The reasons behind this are numerous. Many governments remain suspicious of the technology, no doubt thanks to strident lobbying by the fossil fuel industry. When governments have taken action, as with the US under President Obama, the results fell short of admittedly lofty expectations. And the country’s CO2 emissions are set to increase 1 percent in 2018 after a brief period of decline.
However, even the most effective government in the world would find it hard to push the planet into a greener tomorrow. Governments only hold sway over the land within their borders, and even if a major player like China enacted sweeping reforms, it would do little to change matters in the rest of the world. Blockchain technology is uniquely poised to organize global governmental efforts, thanks to its inherent data security and decentralization.
“The main purpose of blockchain in governance, at least in its current guise, is data integrity,” says Jon Martindale in Digital Trends’ “Blockchain Beyond Bitcoin” series released this week. “If more government entities can rely on the integrity of data from partner agencies, then sharing information should make many facets of government more efficient, while also improving security,” Martindale continues.
If we’re going to see a fundamental shift in world energy production, a system that transcends local governments by democratizing data and adding efficiencies offers a significant step forward.
“It turns out that much of the world agrees that we need a reduction of carbon – that’s what cities, countries, and corporations like Microsoft want to achieve. But it’s a very tough objective function for the world to solve for, because if you think of the incentive structure – it’s local – it can’t be traded across geography, so it’s inefficient and temporal,” says Evan Caron, Co-Founder and Managing Director at Swytch, a blockchain platform that verifies and rewards the production of sustainable and renewable energy.
How Green is Our Valley?
Swytch solves one of the most significant factors in lagging renewable energy adoption – the lack of a global and easily tradable incentive mechanism.

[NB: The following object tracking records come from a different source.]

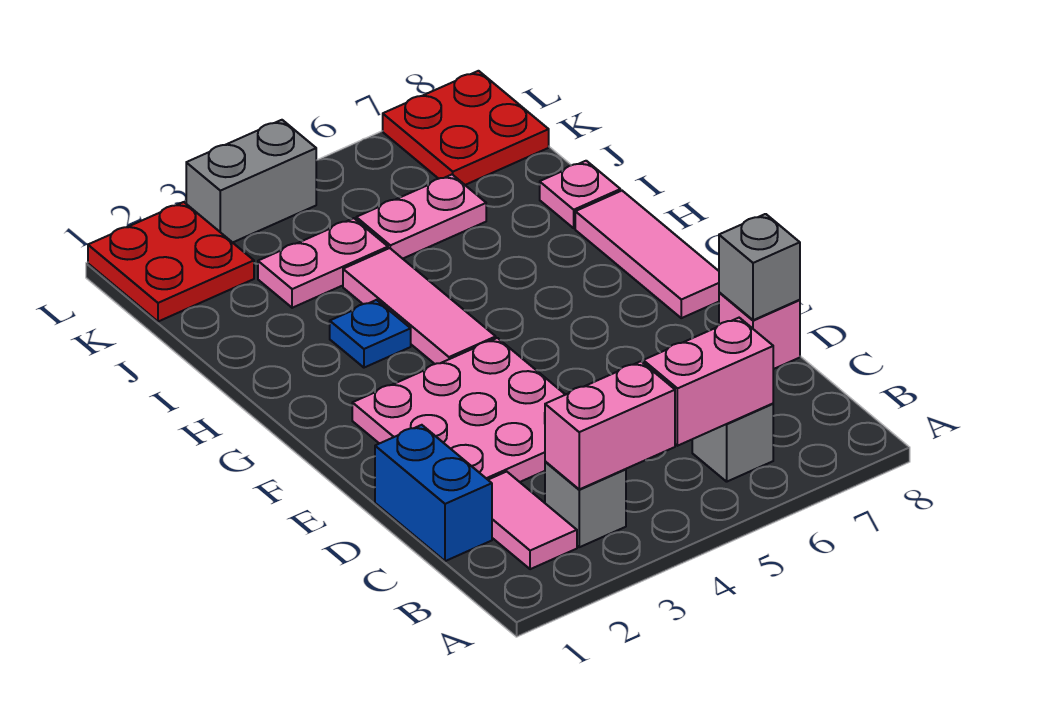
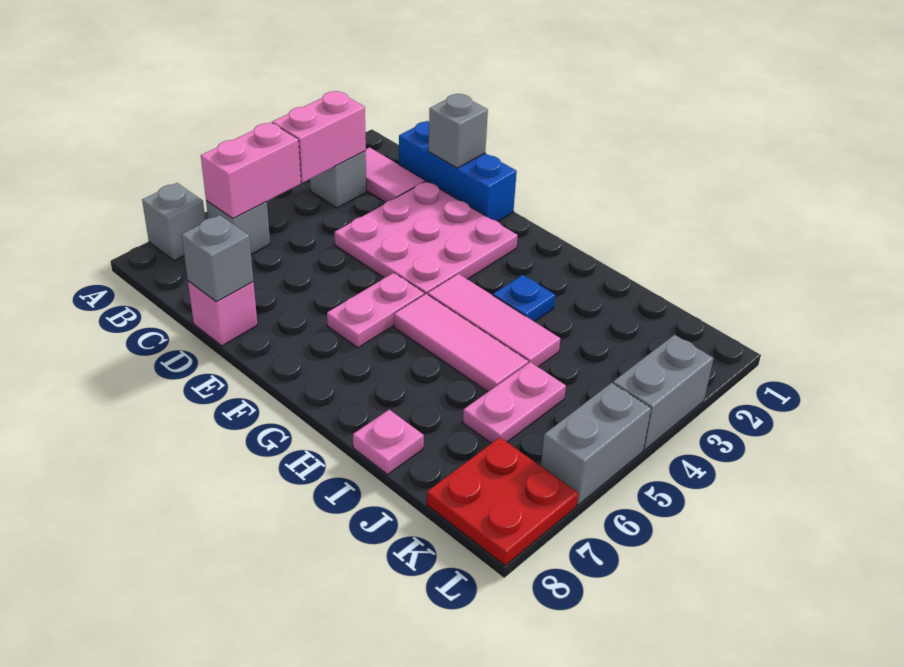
none -> grey brick A7 level 1
blue brick C1:D1 level 1 -> blue brick C1:E1 level 1
none -> grey brick D1 level 2
pink tile F8:H8 level 1 -> pink tile G5:I5 level 1
pink plate J3:J4 level 1 -> pink plate F5:F6 level 1
red plate K1:L2 level 1 -> none
none -> grey brick L5:L6 level 1

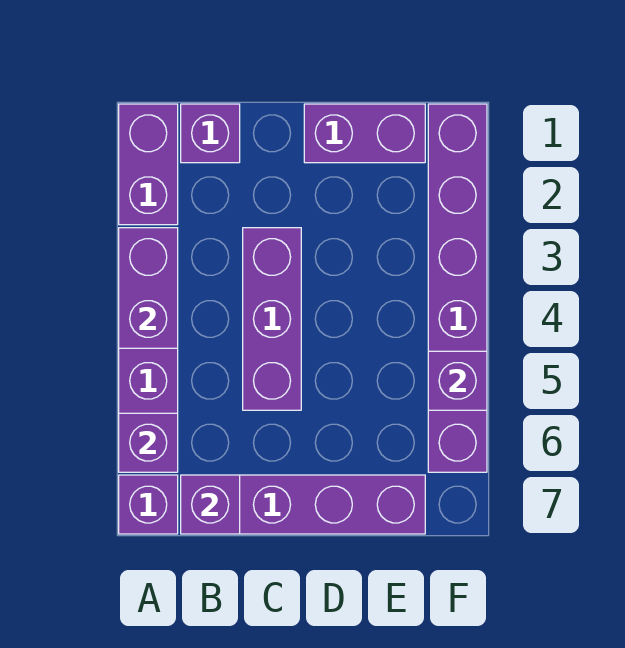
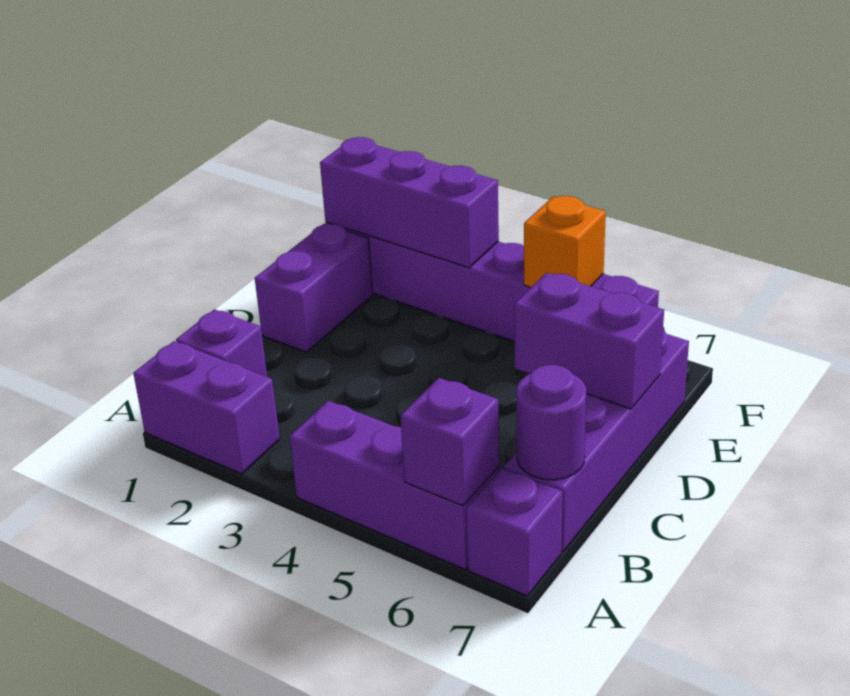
purple brick A3:A4 level 2 -> purple brick D6:D7 level 2
purple brick B7 level 2 -> purple round brick B7 level 2
purple brick C3:C5 level 1 -> purple brick F1:F3 level 2
purple brick F5 level 2 -> orange brick F5 level 2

The solution is four-fold. First, Swytch collects data from renewable energy producers using existing smart meter technology. This data is ‘stamped’ onto Swytch’s blockchain, then verified and evaluated by a collection of open-source algorithms. Once the algorithms determine the amount of clean energy produced (and by extension the amount of carbon displaced) a corresponding amount of crypto-tokens are minted and delivered to the energy producer.

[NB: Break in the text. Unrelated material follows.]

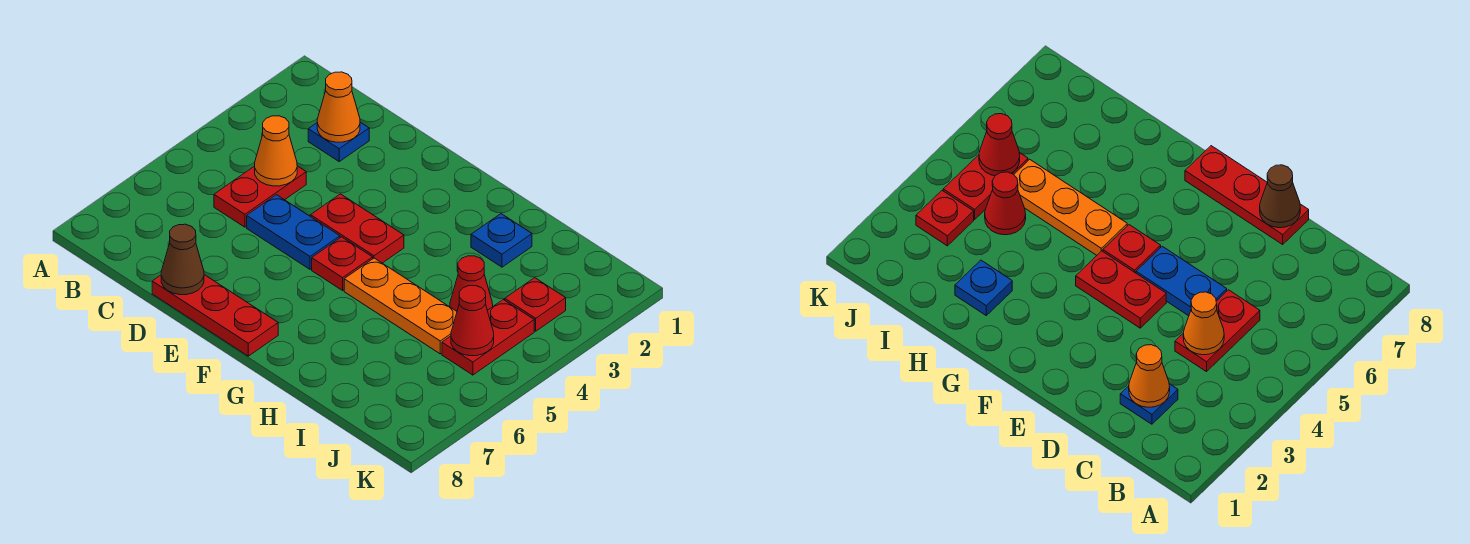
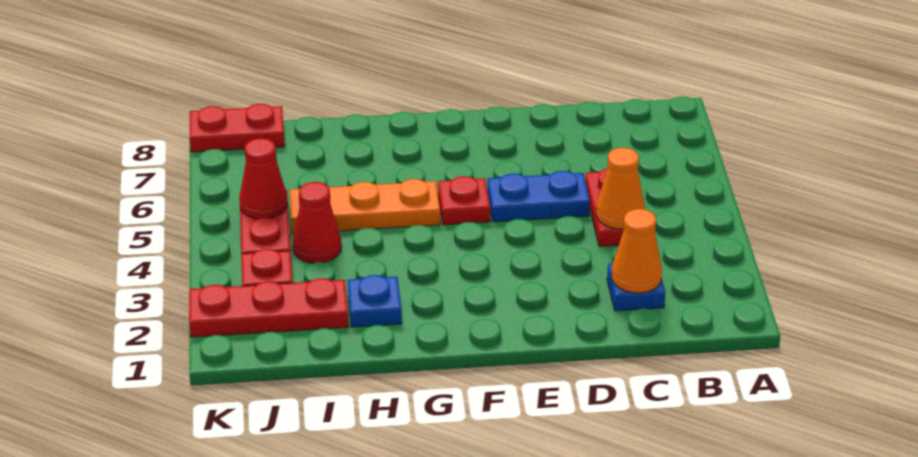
red plate D8:F8 level 1 -> red plate I2:K2 level 1
brown cone D8 level 2 -> none
red plate E4:F4 level 1 -> red plate J8:K8 level 1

The tokens are ERC20 compliant and can be converted into fiat currency, other cryptocurrencies, or invested into other renewable projects. In a way, Swytch is the opposite of Bitcoin. Instead of using proof of work, which generates an obscene amount of CO2, Swytch uses proof of production, rewarding reductions in carbon emissions.
The incentive model is scalable, too – everyone from homeowners with solar panels on their roofs to heavy industry leaders able to take part. Entire cities are on board, including six in South Korea, as well as parts of Austria and Germany.
Data is Power
Another issue plaguing renewables is the lack of comprehensive, trustworthy data. It’s currently difficult to gauge where the most energy is being produced and what types of energy is most efficient.
Swytch is seeking to change that through its data collection feature. Every bit of information gathered from energy producers will be made publicly available in order to provide a shared, objective system that anyone can learn from.
As Evan notes, “Anyone in the power business realizes that the more good data there is, the better the whole system is. The data that’s out there is not that great – it comes in slow increments. What we’re betting on is that people want to share the data and if they’re getting compensated for it, they want to do it even more.”
While Swytch’s data aggregation techniques have the potential to revolutionize how information is gathered and shared in the renewable energy market, it’s the platform’s ground-up incentivizing structure that has the most disruptive potential. Through tokenization and the blockchain, Swytch can do what others have not – transcend borders, local politics, and the lingering power of oil and gas conglomerates to bring the world closer to 100 percent sustainable energy.